For advertisement prices, BT Yellow Pages increase the average price by inflation rate minus 2% for a period of three years in the past. However, The Office of Fair Trading (OFT) plans to impose a limit on the annual increase in rates for advertising in BT Yellow Pages. Although Yell management’s forecast seems optimistic, we have to adjust them to show OFT issue and a decreasing trend of inflation happened in the U.K in the recent years. Compared with the 5% of average inflation rate during the period of 1985-1995, the average inflation rate during the period of in the U.K declined to 2.8%.
2. Yellow Book in the U.S.
The U.S. yellow pages market was a $13bn industry that had been growing at a steady 4%-5% per year. Moreover, 75% SMEs advertised in the yellow pages. The industry had been historically dominated by the regional Bell companies (RBOCs). RBOCs’ directory business served as cash cow rather than a main vehicle for growth for themselves. Over past decade, the independent directory providers had emerged gradually with a rapid growth of 19.8% in 2000 vs 4.3% for the RBOCs. Furthermore, the independents were projected to increase their market share from 11% to 30% over the 2000-2005 period. BT purchased Yellow Book USA in 1999 for $665mn.
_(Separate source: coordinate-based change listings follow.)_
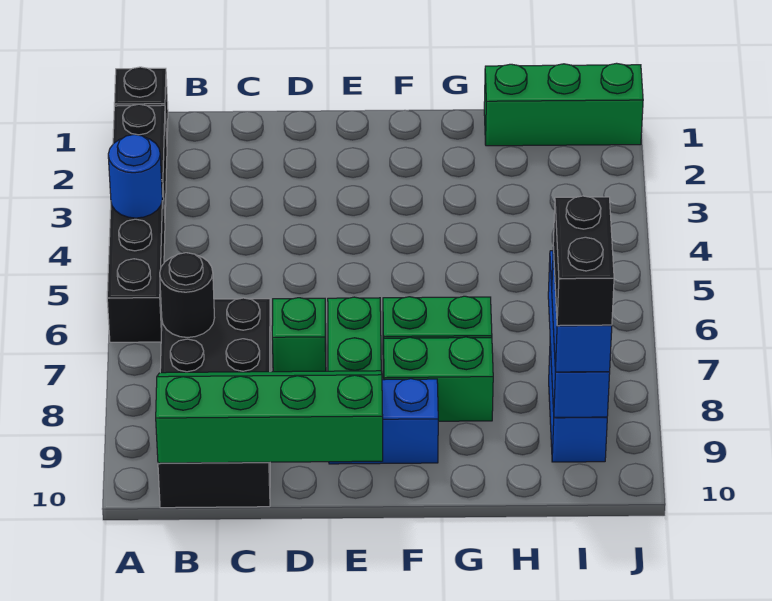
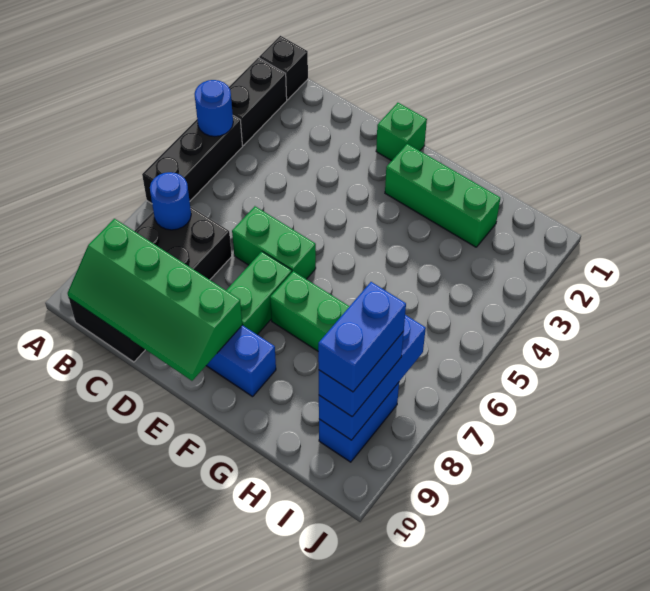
black round brick B7 level 2 -> blue round brick B7 level 2
green slope B9:E10 level 2 top 10 -> green slope B9:E10 level 2 top 9
green brick D7 level 1 -> green brick E1 level 1
green brick F8:G8 level 1 -> green brick D6:E6 level 1
green brick H1:J1 level 1 -> green brick F2:H2 level 1
black brick I8:I9 level 4 -> blue brick I8:I9 level 4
For now, it is a market-leading independent publisher of business directories in the U.S. It had approximately $330 million in revenues and $42 million in EBITDA. Recent rapid growth was mainly driven by expansion efforts such as launching new directories into contiguous markets and launching wide area books into cities. The management’s forecast has combined the organic growth with aggressive new product launches strategy. They expected EBITDA margin lower in the first year of new launch operations due to giving new clients free advertisement in the first year, then EBITDA margins would increase to match margins on organic sales from second year of operations. However, new product launches were naturally volatile as a strong incumbent publisher or lack of Yellow Book brand awareness, we need to segregate organic revenues from new launch revenues to make the forecast more accurate.
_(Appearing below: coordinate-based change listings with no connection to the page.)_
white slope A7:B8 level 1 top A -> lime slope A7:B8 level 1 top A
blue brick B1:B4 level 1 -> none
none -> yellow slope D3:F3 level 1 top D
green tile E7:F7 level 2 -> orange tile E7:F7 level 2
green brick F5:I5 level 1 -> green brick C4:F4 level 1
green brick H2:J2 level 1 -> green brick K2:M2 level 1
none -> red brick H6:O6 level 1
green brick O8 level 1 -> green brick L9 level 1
We prefer CCF method due to a forecasted debt levels also implying a change in capital structure. WACC is not suitable here because this method assumes constant debt-to-equity ratio. Based on the debt repayment schedule, it is unlikely that the firm will be able to maintain a constant ratio. The CCF approach values the tax shield by incorporating it in the unlevered cash flow, then discount at pre-tax WACC.